The Role of Air Handling Units in Building Environments

Today’s modern buildings feature complex designs with diverse spaces dedicated to different functions, making it challenging to ensure proper ventilation and air quality throughout. HVAC systems are the first line of defense in removing and diluting airborne pollutants. 

Central to the systems are air handling units (AHUs), which process and circulate clean air back into the building through a network of ducts. Commonly positioned on rooftops, AHUs draw in outdoor air, filtering contaminants before redistribution. They have a direct impact on indoor air quality and the HVAC system’s lifespan by keeping equipment clean.

Central to the systems are the air handling units (AHU) which contain equipment such as cooling coils or heating elements that condition the air for temperature and humidity. A certain percentage of outdoor air is mixed with the recirculated indoor air to maintain a regular supply of fresh air.

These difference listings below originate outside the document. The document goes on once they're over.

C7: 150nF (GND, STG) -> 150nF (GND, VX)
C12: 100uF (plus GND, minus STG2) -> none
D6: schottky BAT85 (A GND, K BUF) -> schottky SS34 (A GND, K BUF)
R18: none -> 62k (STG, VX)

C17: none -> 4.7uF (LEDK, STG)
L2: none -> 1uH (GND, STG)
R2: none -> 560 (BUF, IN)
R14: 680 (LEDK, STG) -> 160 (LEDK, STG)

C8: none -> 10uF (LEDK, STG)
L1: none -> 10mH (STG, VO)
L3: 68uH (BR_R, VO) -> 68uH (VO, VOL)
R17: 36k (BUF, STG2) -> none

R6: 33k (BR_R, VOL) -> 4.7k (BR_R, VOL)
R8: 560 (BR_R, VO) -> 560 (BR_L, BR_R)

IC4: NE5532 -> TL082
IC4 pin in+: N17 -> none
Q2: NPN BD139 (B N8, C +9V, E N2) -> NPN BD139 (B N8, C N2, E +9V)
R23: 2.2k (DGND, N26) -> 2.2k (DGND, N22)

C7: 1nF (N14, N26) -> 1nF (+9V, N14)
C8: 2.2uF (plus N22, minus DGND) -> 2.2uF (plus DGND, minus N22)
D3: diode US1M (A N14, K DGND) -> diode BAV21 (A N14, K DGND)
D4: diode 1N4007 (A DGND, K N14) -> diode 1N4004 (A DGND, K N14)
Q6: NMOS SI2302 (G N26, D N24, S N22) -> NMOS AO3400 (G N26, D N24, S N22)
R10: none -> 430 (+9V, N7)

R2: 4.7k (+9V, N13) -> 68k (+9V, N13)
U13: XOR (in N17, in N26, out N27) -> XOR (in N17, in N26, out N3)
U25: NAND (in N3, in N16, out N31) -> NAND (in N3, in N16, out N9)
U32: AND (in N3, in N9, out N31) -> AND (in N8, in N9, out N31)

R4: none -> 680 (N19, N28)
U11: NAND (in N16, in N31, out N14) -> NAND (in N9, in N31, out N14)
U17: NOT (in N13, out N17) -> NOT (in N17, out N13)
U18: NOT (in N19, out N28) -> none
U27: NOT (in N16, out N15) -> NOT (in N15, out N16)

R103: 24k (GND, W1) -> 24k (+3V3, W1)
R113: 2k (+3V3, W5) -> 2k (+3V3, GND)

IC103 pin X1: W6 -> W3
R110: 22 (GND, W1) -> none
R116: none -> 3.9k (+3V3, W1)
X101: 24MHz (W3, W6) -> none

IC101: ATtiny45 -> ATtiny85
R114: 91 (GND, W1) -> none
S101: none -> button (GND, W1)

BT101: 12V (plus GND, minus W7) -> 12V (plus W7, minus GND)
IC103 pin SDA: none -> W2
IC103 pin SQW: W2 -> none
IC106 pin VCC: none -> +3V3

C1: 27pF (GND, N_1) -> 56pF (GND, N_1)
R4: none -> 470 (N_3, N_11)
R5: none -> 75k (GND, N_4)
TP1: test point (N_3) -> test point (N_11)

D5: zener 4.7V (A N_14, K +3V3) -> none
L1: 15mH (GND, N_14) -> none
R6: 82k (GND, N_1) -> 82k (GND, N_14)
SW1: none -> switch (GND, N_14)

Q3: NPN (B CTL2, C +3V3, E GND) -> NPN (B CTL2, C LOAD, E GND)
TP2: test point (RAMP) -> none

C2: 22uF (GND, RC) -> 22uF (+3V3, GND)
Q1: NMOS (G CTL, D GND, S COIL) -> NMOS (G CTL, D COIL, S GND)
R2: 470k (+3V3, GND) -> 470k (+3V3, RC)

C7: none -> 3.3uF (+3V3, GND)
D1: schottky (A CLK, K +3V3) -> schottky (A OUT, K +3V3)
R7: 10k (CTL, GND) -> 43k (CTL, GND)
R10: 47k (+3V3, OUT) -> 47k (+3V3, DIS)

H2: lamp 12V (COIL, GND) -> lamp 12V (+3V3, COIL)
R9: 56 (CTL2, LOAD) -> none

Powerful fans then direct the air mixture through filters for contaminant removal and then throughout the building within a network of ducts. 

MERV (minimum efficiency reporting values) indicates a filter’s effectiveness at trapping particles between 0.3 to 10 microns in size. This rating, established by ASHRAE Standard 52.2, aids in  selecting the appropriate filter for specific filtration need. ISO has introduced a filter standard as well, known as  ISO. This standard relies on  particle sizes classified into  PM1, PM2.5, and PM10. The table below is helpful when determining the appropriate filter efficiency required and the relationship between MERV and ISO.

During the pandemic, ASHRAE’s Epidemic Task Force  recommended  using filters with a minimum  MERV 13 rating for HVAC systems and many still follow the recommendation today. Filter selection should also consider the specific HVAC system’s capabilities to properly hold the filter in place and move air through the filter.  While HEPA filters might seem like a universal solution due to their high filtration levels, HEPAs require specialized holding frames and fans that can overcome the higher resistance to airflow which  could render them an impractical choice.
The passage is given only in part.